Often lauded as the oldest New World wine region, viticulture had been introduced into the Constantia region by the Dutch in the 17th century, but because the region was so small and had such a low yield, the wines produced were incredibly expensive – consumed only by Kings, Queens and the British aristocracy. Austen reveals how wines from South Africa began to make their ways into the country’s drawing rooms and kitchen cupboards.

1920

On 16 June 1904, Leopold Bloom slakes his thirst with one of the most famous glasses of wine in all of literature:

Glowing wine on his palate lingered swallowed.

Crushing in the winepress grapes of Burgundy.

Perched at the bar in Davy Byrne’s pub, Bloom pares his gorgonzola sandwich with a ‘good glass of Burgundy’. The purity of the Burgundy coupled with the deliciously fetid earthiness of the cheese allows Bloom his own Madeleine-moment of memory, loss and love.

French wines – as well as hand-picked artisan products – had been imported into Dublin consistently throughout the 19th century onwards, creating the thriving deli-counter scene such as the one Leopold Bloom finds in establishments like the Davy Byrne pub.

Bloomsday is still celebrated around the world: on the 16 June every year, countless people raise a glass of Burgundy to Leopold Bloom, and James Joyce. But a novel less than a century later redefined Burgundy’s prized white grape in much less advantageous terms.

1996

‘I’m going to open bottle of Chardonnay and watch Friends.’

At the time of Bridget Jones’s Diary’s publication, Chardonnay had become the second-most planted grape in the world. Just like the book itself, Bridget’s tipple of choice perfectly skewers the tastes and proclivities of UK society in the nineties: blithely consumerist and unstopped, yet also un-fussed, fun, democratic, and carefree.

The story goes that the Bridget Jones effect all but sounded the death-knell for Chardonnay in the UK. ‘Until Bridget Jones, chardonnay was really sexy.’ Oz Clarke said in 2008. ‘After, people said, “God, not in my bar”.’ If this is true, it’s a sad demise for this most convivial, hardy and easy-going of varietals. But, more realistically, death by Chardonnay was mostly due to over-exposure and exploitative marketing.
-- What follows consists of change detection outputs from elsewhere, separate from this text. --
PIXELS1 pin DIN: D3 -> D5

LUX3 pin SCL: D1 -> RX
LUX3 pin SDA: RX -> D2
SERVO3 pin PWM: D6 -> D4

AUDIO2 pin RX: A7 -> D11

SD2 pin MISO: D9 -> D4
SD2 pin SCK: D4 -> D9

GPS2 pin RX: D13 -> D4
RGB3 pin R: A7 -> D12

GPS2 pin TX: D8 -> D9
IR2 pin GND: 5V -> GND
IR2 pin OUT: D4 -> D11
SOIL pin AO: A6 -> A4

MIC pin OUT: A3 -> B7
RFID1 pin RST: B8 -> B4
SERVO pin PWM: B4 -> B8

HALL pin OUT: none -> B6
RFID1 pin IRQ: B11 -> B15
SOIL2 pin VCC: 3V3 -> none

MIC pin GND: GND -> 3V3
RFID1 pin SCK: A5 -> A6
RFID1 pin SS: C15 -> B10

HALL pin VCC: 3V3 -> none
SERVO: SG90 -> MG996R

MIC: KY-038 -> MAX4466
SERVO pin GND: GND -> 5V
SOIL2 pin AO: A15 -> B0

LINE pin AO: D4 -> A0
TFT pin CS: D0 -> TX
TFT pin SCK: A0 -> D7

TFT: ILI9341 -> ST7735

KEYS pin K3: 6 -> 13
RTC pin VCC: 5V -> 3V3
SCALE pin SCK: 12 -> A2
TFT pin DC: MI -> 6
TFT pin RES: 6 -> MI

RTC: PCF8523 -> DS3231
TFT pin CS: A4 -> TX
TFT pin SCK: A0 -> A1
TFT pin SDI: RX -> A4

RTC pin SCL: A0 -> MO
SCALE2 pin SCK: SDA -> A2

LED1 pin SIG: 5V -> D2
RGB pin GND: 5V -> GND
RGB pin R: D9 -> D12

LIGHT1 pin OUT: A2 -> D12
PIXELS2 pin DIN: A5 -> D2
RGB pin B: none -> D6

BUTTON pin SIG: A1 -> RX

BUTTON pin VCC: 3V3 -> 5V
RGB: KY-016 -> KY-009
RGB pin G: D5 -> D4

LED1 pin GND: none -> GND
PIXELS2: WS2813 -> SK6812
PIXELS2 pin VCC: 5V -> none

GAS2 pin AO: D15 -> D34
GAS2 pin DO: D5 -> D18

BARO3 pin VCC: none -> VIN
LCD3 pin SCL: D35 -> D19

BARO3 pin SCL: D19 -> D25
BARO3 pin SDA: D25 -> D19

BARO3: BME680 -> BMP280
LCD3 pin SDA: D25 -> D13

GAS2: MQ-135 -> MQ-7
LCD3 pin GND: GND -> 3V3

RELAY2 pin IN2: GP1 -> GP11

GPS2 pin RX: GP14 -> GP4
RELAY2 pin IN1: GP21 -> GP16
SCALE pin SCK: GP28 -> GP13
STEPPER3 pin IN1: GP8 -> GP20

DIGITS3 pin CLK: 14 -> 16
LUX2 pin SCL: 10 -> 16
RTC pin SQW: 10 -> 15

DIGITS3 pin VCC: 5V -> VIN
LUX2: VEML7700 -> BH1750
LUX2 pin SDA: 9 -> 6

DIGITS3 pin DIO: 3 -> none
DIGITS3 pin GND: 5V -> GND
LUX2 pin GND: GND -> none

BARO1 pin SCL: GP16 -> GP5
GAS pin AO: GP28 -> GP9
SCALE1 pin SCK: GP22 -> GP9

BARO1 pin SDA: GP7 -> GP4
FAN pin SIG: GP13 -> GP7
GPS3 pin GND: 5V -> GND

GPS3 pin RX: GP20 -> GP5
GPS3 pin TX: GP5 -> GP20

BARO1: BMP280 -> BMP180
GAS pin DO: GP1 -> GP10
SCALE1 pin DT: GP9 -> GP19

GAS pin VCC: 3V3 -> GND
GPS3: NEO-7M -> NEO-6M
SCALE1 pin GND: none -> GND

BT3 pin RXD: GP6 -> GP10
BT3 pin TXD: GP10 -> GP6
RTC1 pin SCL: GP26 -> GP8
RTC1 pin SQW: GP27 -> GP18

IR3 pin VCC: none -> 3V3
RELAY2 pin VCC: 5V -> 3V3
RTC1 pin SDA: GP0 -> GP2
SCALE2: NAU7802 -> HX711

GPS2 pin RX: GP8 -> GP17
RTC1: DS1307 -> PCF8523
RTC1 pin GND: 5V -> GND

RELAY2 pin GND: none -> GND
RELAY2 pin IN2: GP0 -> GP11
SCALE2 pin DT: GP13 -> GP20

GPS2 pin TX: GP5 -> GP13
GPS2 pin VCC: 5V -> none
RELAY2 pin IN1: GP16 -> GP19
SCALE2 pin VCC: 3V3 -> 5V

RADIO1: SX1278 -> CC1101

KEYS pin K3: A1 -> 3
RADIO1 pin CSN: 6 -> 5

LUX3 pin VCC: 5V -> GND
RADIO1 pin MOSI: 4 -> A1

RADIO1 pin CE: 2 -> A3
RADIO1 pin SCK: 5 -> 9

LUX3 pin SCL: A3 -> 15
The value gap was ultimately too great for the consumer, and sales of this noble grape tailed off, leaving Brits to celebrate the new millennium with a bottle of something else.

‘How many men does it take to drink a bottle of English wine?’ (Four, apparently: the victim, two holding the victim down, and another pouring the wine down his throat.)

Notable by its omission in this whistle-stop tour of British writers writing on wine is English wine itself. But that doesn’t mean that there are no examples. Transplanted Roman historian Tacitus wrote that the English climate was completely unsuitable for the growing of vines. The Domesday Book listed 45 working vineyards in the UK. A Punch cartoon of 1890 asked: ‘How many men does it take to drink a bottle of English wine?’ (Four, apparently: the victim, two holding the victim down, and another pouring the wine down his throat.)

Now, however, we’ve never had it so good when it comes to British wine. Even the names of the native grapes – Bacchus, Ortega, Madeleine Angevine – play wistfully, playfully on the tongue. One can only imagine what Keats would have made of such mellifluous-sounded grapes. Whether Jane Austen would have opened her own vineyard in the West of England with the proceeds of her novels. Or, indeed, what purple passages the poets and novelists of the future will one day write.